CARTA DE ADVIENTO de 2018


 
Queridos hermanos de la Iglesia que peregrina en Canelones.

En este Primer Domingo de Adviento comenzamos un nuevo año litúrgico, un nuevo año de gracia, de participación en el misterio de Cristo y de la Iglesia.
Nos renovamos en la fe de la segunda venida de Jesús, de su juicio veraz sobre todo hombre, y en la esperanza de su misericordia, aguardando el reino eterno: entonces seremos semejantes a Él porque lo veremos tal cual es.

Quiero en primer lugar invitarlos a vivir este tiempo del Adviento con una gran acción de gracias por cuanto el Señor ha ido haciendo en nosotros, porque a nosotros siervos débiles nos ha llamado y consagrado a su santo servicio. Todo está bañado por la luz de Jesús, el enviado del Padre y el don del Espíritu Santo.

En 2017 el centro de nuestra reflexión común estuvo en Jesucristo, Palabra del Padre; este año dimos preferencia a su anuncio, en el kerigma de Jesús muerto y resucitado glorioso. No debemos dejar ni la escucha y obediencia a la Palabra de Dios, ni el aguijón a anunciar y dar testimonio de la alegría del Evangelio.

Ahora, en segundo lugar, siguiendo este itinerario, para el año que comenzamos y continuará en todo 2019, quiero invitarlos a que, dentro del camino normal de cada cristiano, de cada comunidad y de las celebraciones de la Iglesia, pongamos dos acentos.
            Los invito a profundizar en la novedad de la iniciación a la vida cristiana, bajo la mirada de la Virgen María.

1)      Pongamos la atención en los sacramentos de la iniciación cristiana, en el bautismo y la confirmación y la nueva creación que ellos nos dan.
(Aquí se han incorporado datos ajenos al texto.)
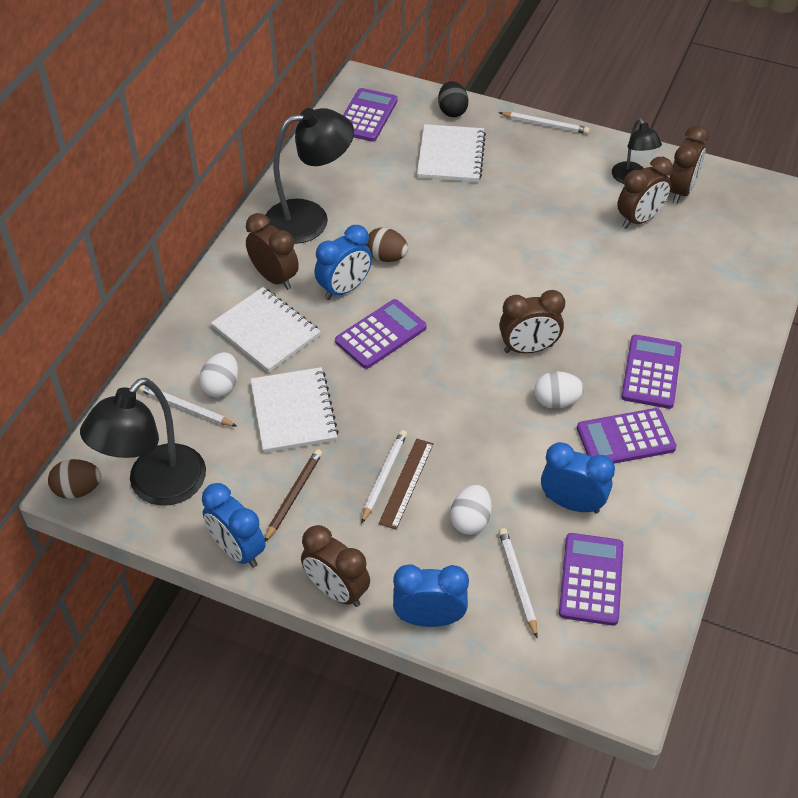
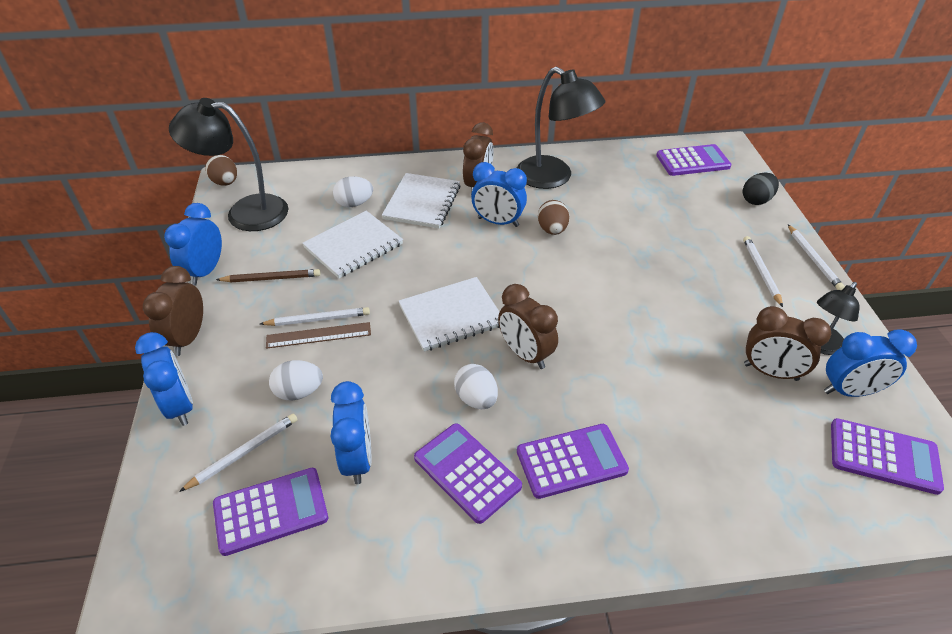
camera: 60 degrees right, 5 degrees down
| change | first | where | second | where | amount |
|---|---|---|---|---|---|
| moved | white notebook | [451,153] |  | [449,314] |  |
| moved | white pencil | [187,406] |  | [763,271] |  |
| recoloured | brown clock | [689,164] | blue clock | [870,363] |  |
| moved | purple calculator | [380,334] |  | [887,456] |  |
Estos sacramentos nos hacen parte del misterio de Cristo y de la Iglesia: por la unión con Jesús y la plenitud del Espíritu Santo nos llevan al  Padre.

En este camino,
·         Queremos valorar el don de Dios.
·         Buscamos ser más fieles a esta gracia y realidad
·         Somos invitados a renovar el anuncio misionero de la novedad del ser cristiano.

2)      Al mismo tiempo el año que comenzamos queremos que sea un camino de la mano de la Virgen María. En ella vemos toda la santidad que Dios quiere regalarnos en su Iglesia. Los obispos nos invitan a la consagración del Uruguay a la Virgen en noviembre del 2019. Por eso, buscamos que el camino de este año nos lleve a renovar nuestra realidad de pueblo consagrado a Dios, por medio de la consagración a María. 

Por último, pasando a una  dimensión distinta de la vida diocesana, les  hago otro llamado.  Los invito a participar activamente en el programa de financiación de la Diócesis, llamado NUESTRA IGLESIA CANELONES.

·         En estos días se les repartirá información y también se les interesará acerca de este programa.
·         Cada vez más hemos de hacernos responsables también de las necesidades económicas de nuestra vida diocesana.
·         Los invito a ayudar con nuestros recursos, generosamente, según la capacidad de cada uno.
·         Sobre todo les pido que nos hagamos promotores de esta campaña, que busquemos personas, instituciones, grupos que puedan dar su colaboración.
·         Como aparece en el folleto, las formas son diversas.

Que el Señor Jesús, que vendrá en gloria y majestad, que es nuestra esperanza definitiva, él que vino en la humildad de nuestra carne y padeció nuestras debilidades, él que por los sacramentos del bautismo  y la confirmación nos hace suyos y nos sella con el Espíritu, él mismo por la mediación de María, nos regale un agraciado año litúrgico y pastoral.
            Que en el inicio del Adviento se realice en todos nosotros lo que la Iglesia canta el primer Domingo: a ti elevo mi alma, a ti mi Dios y Señor. (S. 24,1).
            Los bendigo de corazón

                       X Alberto, obispo de Canelones.

Canelones, 21 de noviembre de 2018, memoria de la Presentación de Santa María.